Some very well-oiled musical act was performing on the Macy's Thanksgiving Day Parade, and all I wanted to do was watch a bike race. It should be impossible to turn away from the Macy's Parade. It is America itself. The recording the act was lip-syncing to showcased their virtuosic voices in flawless time. Their movements were choreographed to the 16th note. Their appearance epitomized the style of their chosen demographic. They were very nearly perfect. I felt like I was being force-fed a Twinkie.
The announcer called them artists. Performers, maybe, but artists, never. To a boy, they were selected in auditions. They'd been taught how to sing just right, taught the choreography step-by-shimmying-step. They'd been assigned a wardrobe. The last thing any of them had written was an e-mail.
There was a time when what you heard on the radio began with a spark of inspiration in the performer. It meant an interview with the band would give you insight into the song's creation, rather than the blow-by-blow of the producer bringing them the song in the studio.
I still prefer music performed by its creator; there's an authenticity that comes when the performer is also the writer. It's a little like eating organic foods; we know it's healthy, but more naturally produced foods usually taste better, too.
I don't mind the education; we all have our teachers. And I don't mind the idea of production; imagine The Beatles without George Martin. What I object to is the foregone conclusion, which is why I'll never be at a post-Tour criterium. If the riders are there to put on a show, how about a team-time trial with some hand-slings? Give us some polish, a little Cirque du Soleil on 700c wheels.
Which is why the Classics are so great. With 40k to go, there's no saving something for tomorrow. The team directors can scream in the riders' ears all they want, but at the moment of the attack, the move is nothing short of a creation, a force of will destined to leave a mark on the race.

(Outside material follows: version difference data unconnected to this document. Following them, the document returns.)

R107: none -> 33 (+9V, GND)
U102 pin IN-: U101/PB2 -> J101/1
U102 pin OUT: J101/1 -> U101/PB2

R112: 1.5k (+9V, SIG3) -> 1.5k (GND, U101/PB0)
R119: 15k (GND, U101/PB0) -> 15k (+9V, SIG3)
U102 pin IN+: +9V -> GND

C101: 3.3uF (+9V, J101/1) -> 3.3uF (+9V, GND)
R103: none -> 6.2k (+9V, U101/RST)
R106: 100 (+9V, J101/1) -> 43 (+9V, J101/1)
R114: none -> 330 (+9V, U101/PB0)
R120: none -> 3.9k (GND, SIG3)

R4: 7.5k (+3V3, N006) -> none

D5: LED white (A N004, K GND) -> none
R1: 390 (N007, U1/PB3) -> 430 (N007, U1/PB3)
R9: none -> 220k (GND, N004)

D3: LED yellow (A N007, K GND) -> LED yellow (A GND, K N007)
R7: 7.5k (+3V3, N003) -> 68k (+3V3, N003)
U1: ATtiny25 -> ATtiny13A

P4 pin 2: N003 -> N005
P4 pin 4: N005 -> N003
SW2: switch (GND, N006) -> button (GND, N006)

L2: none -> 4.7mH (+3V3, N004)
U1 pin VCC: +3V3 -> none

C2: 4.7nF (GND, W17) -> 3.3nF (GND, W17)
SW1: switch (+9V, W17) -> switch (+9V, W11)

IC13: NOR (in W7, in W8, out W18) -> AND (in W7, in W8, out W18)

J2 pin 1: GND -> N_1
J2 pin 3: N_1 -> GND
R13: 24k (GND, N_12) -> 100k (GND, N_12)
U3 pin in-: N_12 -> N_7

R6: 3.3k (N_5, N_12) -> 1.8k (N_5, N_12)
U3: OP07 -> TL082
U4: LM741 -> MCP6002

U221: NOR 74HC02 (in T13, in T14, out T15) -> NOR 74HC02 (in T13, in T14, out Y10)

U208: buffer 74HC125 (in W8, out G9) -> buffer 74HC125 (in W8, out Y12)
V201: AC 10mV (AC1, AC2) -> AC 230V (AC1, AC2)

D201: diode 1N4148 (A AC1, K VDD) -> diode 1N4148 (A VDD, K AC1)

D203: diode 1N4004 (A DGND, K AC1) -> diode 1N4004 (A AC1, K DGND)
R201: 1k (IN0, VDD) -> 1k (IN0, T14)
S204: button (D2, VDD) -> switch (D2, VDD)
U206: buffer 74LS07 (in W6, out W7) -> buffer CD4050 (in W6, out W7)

Whether it results in the win or not is beside the point; each attack is an important, necessary part of the race, the same way a Pink Floyd song needs a David Gilmour guitar solo. The solo isn't the point of the song, but it would be incomplete without it.
Those final kilometers of the race are a crazy, improvisational progression with each attacking rider trading eights in a jazz riff: first the guitarist, then the drummer, then the pianist, the drummer again, then sax, drummer, bass, drummer and head out. When you see a rider spring from his saddle and gun it, we cheer because he has just shown his hand, it's everything he's got, who he is.
Those late-K attacks are the real deal; it's no time for a probing move. And the final, race-winning move is the grandfather of all attacks, the piece de resistance in the classic sense—the move that defines the race precisely because it results in the win. The riders themselves understand this, which is why when they describe a race as beautiful, we know it to be true: That final attack is a masterpiece.